Des suffixes latins au Nivernais : l’indice des villae et des domaines antiques
Le témoignage le plus clair du passage romain dans la région demeure l’abondance de toponymes formés avec des suffixes d’origine latine. Le plus fréquent en Nivernais (comme ailleurs en Bourgogne) reste le -acum, dérivé du gaulois -acon et latinisé, utilisé pour désigner un domaine appartenant à un particulier.
- Garchizy < Gariciacum : « le domaine de Garicius » (du nom du propriétaire, Garicius + -acum)
- Rix < Riccius + -acum : « domaine de Riccius »
- Coulanges < Coloniacum : « territoire des colons »

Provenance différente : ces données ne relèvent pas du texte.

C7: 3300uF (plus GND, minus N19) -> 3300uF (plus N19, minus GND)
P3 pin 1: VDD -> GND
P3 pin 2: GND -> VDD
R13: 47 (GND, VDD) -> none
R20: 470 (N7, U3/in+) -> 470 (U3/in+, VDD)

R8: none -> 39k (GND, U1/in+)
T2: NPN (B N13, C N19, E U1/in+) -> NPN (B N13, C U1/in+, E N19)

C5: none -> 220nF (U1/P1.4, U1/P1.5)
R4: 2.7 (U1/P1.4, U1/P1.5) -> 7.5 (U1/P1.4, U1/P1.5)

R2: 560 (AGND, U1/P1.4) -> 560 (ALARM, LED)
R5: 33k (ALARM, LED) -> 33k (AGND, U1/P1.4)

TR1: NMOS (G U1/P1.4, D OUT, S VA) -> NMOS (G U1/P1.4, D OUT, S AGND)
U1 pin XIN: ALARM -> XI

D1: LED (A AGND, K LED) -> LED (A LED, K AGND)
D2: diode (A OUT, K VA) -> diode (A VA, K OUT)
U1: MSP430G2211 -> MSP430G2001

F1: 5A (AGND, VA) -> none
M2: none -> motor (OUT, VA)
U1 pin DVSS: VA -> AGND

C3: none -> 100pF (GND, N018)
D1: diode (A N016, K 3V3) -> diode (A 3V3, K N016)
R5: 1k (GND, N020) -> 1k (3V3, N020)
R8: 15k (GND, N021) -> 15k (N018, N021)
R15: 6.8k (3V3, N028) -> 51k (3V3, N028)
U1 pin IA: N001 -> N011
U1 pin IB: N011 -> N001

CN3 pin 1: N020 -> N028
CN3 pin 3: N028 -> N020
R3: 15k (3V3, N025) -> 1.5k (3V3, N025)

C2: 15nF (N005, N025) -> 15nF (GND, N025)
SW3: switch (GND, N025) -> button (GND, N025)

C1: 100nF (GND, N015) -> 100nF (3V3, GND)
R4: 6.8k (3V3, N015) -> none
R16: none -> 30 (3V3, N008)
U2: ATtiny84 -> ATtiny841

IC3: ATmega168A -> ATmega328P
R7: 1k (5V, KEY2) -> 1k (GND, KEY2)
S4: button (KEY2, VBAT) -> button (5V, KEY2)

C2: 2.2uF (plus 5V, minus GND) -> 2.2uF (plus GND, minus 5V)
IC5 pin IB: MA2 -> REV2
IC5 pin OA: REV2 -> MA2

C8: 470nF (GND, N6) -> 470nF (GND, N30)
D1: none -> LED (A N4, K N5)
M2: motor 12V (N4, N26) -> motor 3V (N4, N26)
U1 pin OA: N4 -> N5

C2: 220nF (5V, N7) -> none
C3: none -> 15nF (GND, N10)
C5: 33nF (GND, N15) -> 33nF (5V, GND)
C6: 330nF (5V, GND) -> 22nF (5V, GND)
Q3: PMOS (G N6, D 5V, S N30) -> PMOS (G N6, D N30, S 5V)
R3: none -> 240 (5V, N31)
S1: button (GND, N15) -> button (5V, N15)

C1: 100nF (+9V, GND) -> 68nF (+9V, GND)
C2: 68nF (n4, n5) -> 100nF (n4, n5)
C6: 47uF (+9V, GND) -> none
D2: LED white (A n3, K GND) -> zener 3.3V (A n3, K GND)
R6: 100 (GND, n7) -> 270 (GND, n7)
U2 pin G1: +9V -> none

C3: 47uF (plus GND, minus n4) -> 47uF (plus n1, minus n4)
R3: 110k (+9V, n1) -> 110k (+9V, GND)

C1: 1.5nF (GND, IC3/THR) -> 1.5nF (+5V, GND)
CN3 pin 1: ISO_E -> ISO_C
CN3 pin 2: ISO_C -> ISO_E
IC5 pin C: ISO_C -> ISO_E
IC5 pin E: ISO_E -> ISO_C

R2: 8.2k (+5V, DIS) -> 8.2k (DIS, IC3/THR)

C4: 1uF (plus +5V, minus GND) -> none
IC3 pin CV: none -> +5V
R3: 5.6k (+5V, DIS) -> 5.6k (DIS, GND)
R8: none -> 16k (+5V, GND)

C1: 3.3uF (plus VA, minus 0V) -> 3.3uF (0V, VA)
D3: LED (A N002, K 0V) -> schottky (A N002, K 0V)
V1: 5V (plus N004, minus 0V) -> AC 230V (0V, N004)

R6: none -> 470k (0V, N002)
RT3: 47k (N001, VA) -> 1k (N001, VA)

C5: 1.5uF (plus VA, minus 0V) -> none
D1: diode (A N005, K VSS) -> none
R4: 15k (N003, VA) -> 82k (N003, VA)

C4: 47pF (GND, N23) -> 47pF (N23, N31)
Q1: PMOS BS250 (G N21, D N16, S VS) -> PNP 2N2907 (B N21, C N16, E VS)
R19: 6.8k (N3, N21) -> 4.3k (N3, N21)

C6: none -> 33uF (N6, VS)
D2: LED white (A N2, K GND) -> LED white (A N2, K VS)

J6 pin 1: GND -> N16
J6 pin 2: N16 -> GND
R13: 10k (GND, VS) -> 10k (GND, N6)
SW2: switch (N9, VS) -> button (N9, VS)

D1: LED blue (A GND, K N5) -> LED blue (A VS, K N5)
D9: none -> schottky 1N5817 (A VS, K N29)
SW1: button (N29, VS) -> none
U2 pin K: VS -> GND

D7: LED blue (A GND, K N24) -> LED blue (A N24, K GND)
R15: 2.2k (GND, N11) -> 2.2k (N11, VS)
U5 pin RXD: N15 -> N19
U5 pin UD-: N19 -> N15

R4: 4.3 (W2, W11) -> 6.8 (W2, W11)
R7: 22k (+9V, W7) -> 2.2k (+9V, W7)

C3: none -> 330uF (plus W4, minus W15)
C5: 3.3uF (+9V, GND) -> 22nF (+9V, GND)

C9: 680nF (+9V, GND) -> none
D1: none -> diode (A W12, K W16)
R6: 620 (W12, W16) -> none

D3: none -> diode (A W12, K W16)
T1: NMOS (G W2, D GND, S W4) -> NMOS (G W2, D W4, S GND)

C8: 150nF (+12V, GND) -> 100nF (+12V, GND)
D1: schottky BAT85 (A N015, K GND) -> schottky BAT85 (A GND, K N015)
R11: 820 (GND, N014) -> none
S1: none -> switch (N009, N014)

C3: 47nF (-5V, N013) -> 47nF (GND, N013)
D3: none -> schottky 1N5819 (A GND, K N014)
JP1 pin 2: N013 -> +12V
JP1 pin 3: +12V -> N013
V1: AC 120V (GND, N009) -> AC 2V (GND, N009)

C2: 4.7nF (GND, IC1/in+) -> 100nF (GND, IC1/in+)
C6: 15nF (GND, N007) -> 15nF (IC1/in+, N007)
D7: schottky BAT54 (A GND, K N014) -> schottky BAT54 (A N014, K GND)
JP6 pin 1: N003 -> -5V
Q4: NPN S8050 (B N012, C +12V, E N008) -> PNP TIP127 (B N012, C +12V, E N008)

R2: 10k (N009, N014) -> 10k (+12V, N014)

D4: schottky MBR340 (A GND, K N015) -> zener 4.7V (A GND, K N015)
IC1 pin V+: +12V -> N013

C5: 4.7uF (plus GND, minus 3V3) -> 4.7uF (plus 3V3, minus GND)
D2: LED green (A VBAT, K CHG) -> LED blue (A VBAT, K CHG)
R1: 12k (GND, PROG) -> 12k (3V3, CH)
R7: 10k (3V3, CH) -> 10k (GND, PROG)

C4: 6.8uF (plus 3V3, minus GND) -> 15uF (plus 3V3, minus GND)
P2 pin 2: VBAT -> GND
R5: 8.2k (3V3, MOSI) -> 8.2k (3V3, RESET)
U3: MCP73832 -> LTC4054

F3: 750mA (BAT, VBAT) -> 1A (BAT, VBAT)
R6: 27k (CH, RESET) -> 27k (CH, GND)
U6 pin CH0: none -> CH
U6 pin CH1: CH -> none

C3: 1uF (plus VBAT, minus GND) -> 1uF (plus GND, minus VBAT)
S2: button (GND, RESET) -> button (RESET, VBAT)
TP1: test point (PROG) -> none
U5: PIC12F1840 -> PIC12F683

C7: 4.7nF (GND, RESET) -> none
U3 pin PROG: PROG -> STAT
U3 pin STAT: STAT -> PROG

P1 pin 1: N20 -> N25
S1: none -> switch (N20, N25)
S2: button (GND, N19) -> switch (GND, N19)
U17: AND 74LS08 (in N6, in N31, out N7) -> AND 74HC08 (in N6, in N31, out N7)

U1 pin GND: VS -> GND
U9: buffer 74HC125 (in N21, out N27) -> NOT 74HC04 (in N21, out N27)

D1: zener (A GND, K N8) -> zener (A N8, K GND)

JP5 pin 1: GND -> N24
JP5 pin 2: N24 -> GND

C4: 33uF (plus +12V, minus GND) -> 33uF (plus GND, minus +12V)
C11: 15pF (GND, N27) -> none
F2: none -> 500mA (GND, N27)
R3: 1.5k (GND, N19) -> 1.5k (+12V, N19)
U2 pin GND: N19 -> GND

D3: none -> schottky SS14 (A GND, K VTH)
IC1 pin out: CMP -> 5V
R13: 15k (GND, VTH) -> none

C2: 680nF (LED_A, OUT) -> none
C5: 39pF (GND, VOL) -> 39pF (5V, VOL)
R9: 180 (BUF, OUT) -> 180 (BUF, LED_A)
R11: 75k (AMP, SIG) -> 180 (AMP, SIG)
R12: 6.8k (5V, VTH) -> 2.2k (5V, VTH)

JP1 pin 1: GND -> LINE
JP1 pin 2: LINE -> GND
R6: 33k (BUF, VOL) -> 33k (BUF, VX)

- Imphy < Imfiniacum (attesté Imfiniaco en 927)
- Arcy < Arciacum
Ces terminaisons, inégales selon la micro-région, s’effacent ou se transforment au fil des siècles, mais restent des balises sûres de l’habitat antique. On estime à plus de 3000 le nombre de toponymes français issus de l’antique -acum, dont plusieurs dizaines dans la Nièvre (R. Nègre, Toponymie générale de la France, 1990).
Anecdote sur le terrain :
Dans la vallée de la Nièvre, une promenade matinale sur le chemin reliant Garchizy à Marzy fait longer des « champs des vignes » et des « clairs palus », deux noms qui évoquent à la fois une histoire agricole ancienne et les modalités du découpage foncier gallo-romain. Un archéologue rencontré sur le site de La Chapelle-Montlinard confiait : « La toponymie, ici, c’est le premier indice avant même de fouiller. Quand on voit un -ac, on sait qu’il y a ou qu’il y a eu villa antique ».